The research defines an adequate retirement income as approximately £10,000 per year for a single person and £15,000 for a couple. It finds that the median private sector worker aged 22 to 29 has only £1,000 in pension savings, while those aged 55 to 64 have accumulated just £50,000 on average. A 20-year retirement with such savings would yield an annual income of roughly £2,500, excluding state pension top-ups.
The state pension currently provides up to £9,628 per year, but its value is eroding relative to earnings. The triple lock mechanism, which guarantees annual increases by the highest of inflation, average earnings growth, or 2.5%, has been politically contentious.
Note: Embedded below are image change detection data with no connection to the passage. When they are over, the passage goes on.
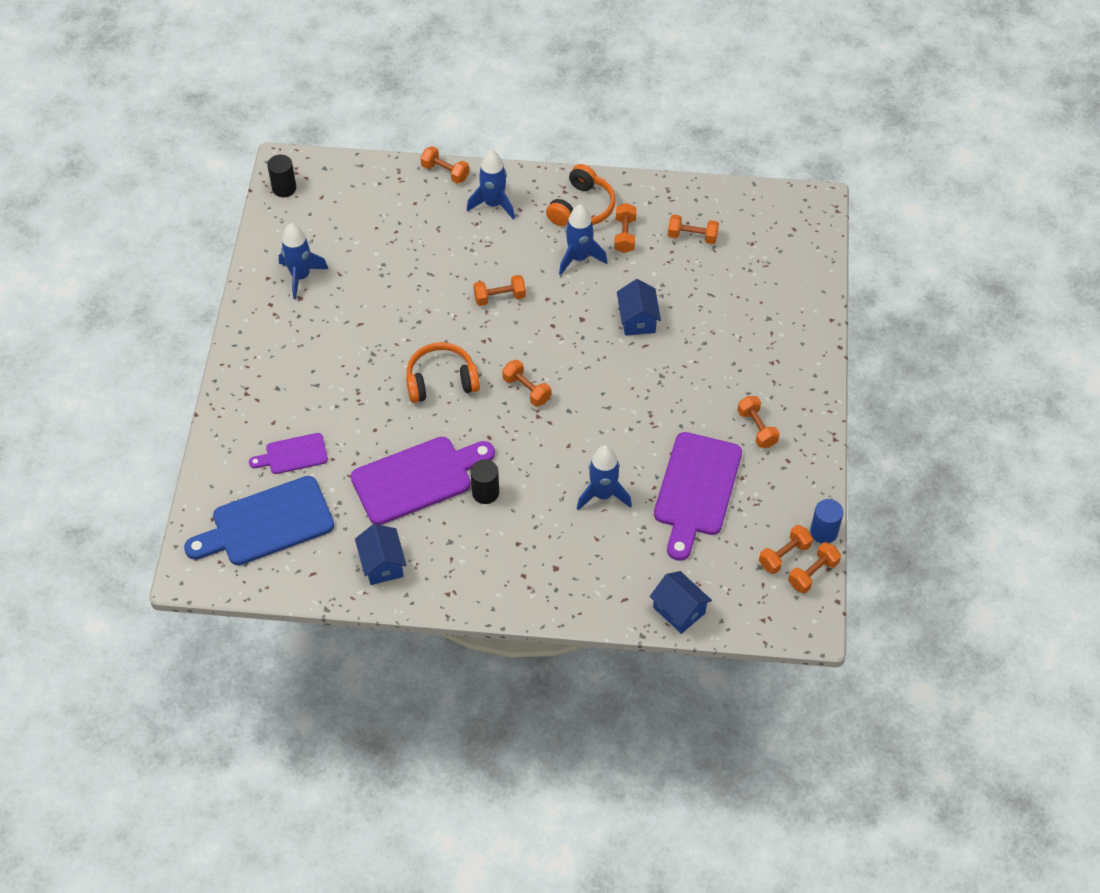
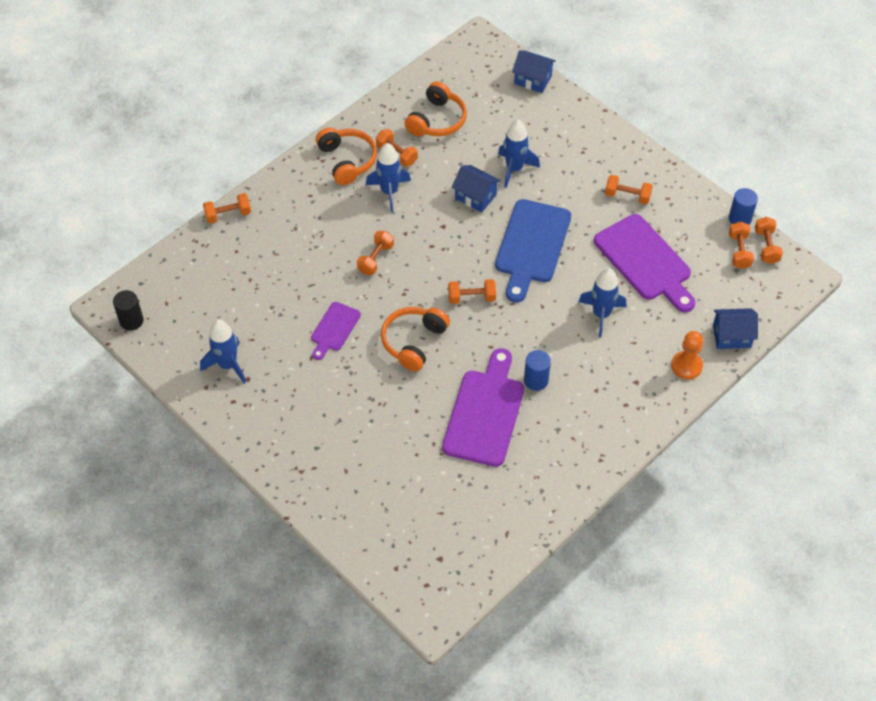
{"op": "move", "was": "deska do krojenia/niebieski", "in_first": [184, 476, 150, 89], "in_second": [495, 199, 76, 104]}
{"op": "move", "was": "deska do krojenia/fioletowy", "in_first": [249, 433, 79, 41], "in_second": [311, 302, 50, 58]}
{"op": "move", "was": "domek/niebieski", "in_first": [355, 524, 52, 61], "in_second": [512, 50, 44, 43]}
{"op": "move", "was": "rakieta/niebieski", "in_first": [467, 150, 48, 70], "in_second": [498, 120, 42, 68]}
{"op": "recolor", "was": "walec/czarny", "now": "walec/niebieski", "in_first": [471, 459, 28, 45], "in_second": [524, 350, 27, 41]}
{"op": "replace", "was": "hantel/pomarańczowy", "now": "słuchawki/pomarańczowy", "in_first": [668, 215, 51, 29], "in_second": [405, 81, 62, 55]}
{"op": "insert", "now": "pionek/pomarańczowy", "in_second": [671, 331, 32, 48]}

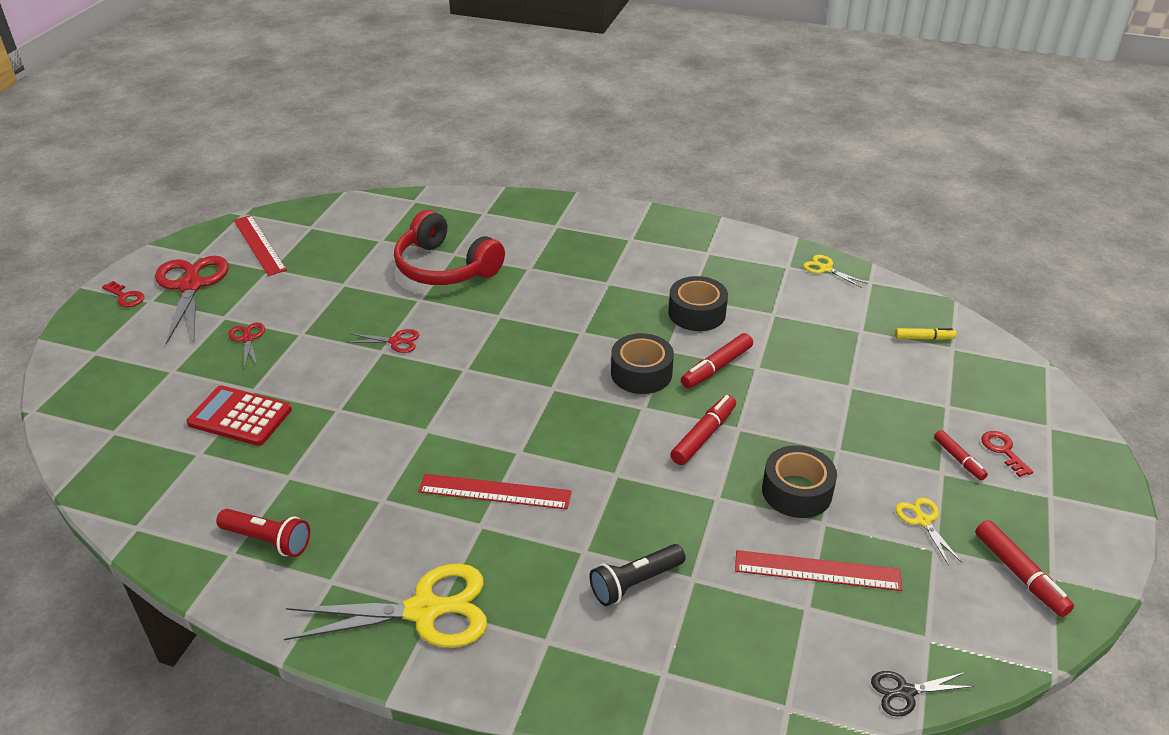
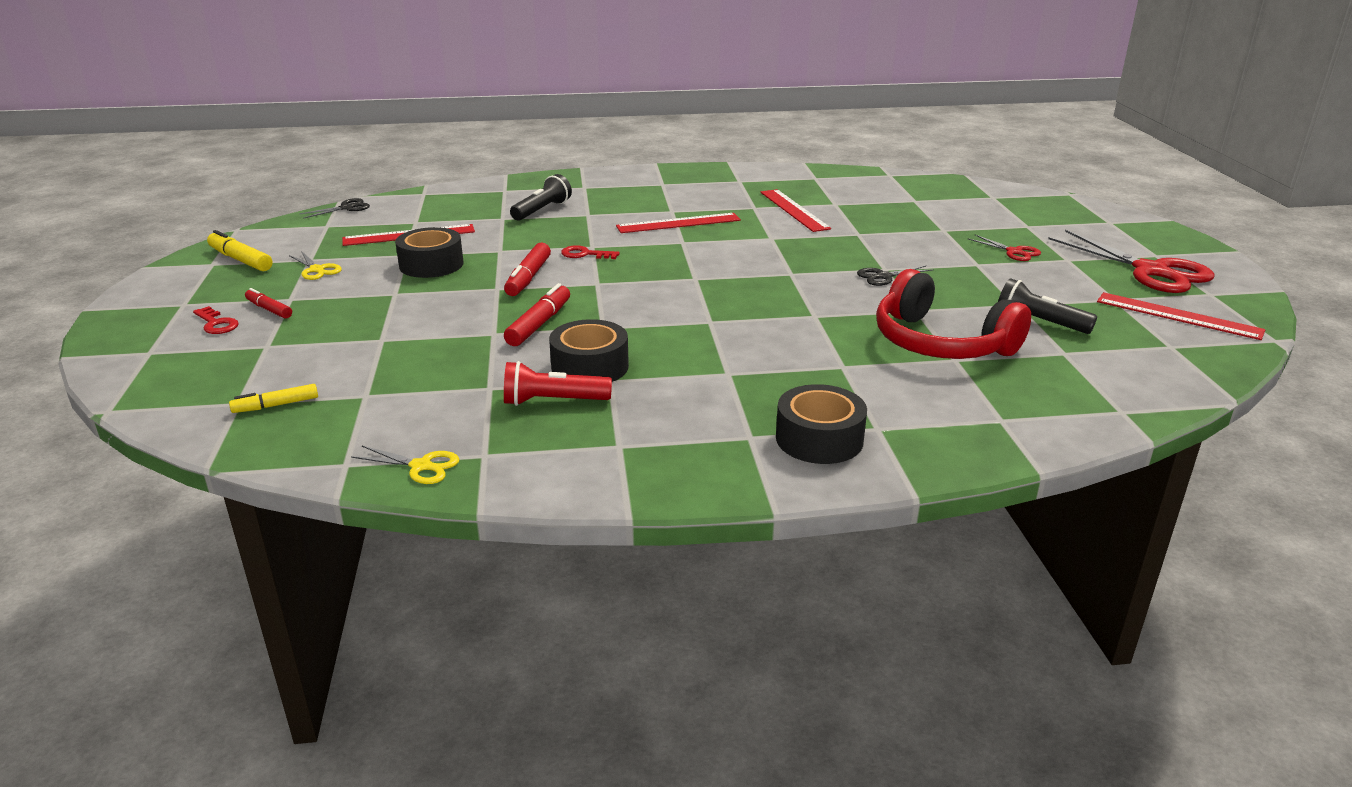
{"op": "move", "was": "klucz/czerwony", "in_first": [102, 281, 42, 26], "in_second": [561, 245, 59, 14]}
{"op": "delete", "was": "kalkulator/czerwony", "in_first": [186, 386, 106, 60]}
{"op": "move", "was": "latarka/czerwony", "in_first": [216, 509, 94, 48], "in_second": [504, 361, 108, 45]}
{"op": "delete", "was": "nożyczki/żółty", "in_first": [284, 564, 203, 84]}
{"op": "recolor", "was": "nożyczki/czerwony", "now": "nożyczki/czarny", "in_first": [346, 329, 73, 24], "in_second": [857, 266, 77, 20]}
{"op": "rotate", "was": "słuchawki/czerwony", "in_first": [394, 210, 111, 75], "in_second": [876, 269, 155, 90], "clockwise": -150}
{"op": "move", "was": "taśma klejąca/czarny", "in_first": [611, 333, 63, 61], "in_second": [776, 384, 91, 80]}
{"op": "recolor", "was": "flamaster/czerwony", "now": "flamaster/żółty", "in_first": [975, 520, 99, 97], "in_second": [207, 230, 65, 41]}
{"op": "insert", "now": "linijka/czerwony", "in_second": [760, 189, 71, 43]}
{"op": "insert", "now": "latarka/czarny", "in_second": [998, 278, 99, 56]}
However, even with the triple lock, the full state pension will replace only 20% of average earnings by 2040, down from 25% today.
The report highlights regional disparities: workers in London have median pension savings of £45,000, while those in the Scottish Borders have just £15,000. Sectoral differences are also stark, with public sector workers benefiting from defined benefit schemes that guarantee a portion of final salary. Approximately 85% of private sector employees are in defined contribution schemes, where investment risk falls on individuals.
The government has introduced automatic enrolment, which mandates employer contributions of 3% and employee contributions of 5% of earnings above £6,240. However, the Pensions Policy Institute argues that these minimum contributions are insufficient. Its director, Chris Curry, stated: “Urgent policy action is needed to increase minimum contribution rates and to explore mechanisms that protect savers from market volatility.”
The Treasury has signalled no immediate plans to raise minimum contributions, citing pressures on businesses and households from rising inflation and energy costs. Opposition parties have called for a review of the state pension age and reforms to allow collective defined contribution schemes.
The study also warns of intergenerational inequity. Younger workers are less likely to own homes, reducing their ability to amass wealth through property. With the abolition of the lifetime allowance and dividend tax increases, high earners have further incentives to prioritise pensions, but low earners face marginal effective tax rates that discourage saving.
Analysts suggest that a combination of higher mandatory contributions, improved financial literacy, and workplace advice could mitigate the crisis. Without intervention, the report concludes that millions of Britons will face poverty in old age, placing additional strain on healthcare and social care systems.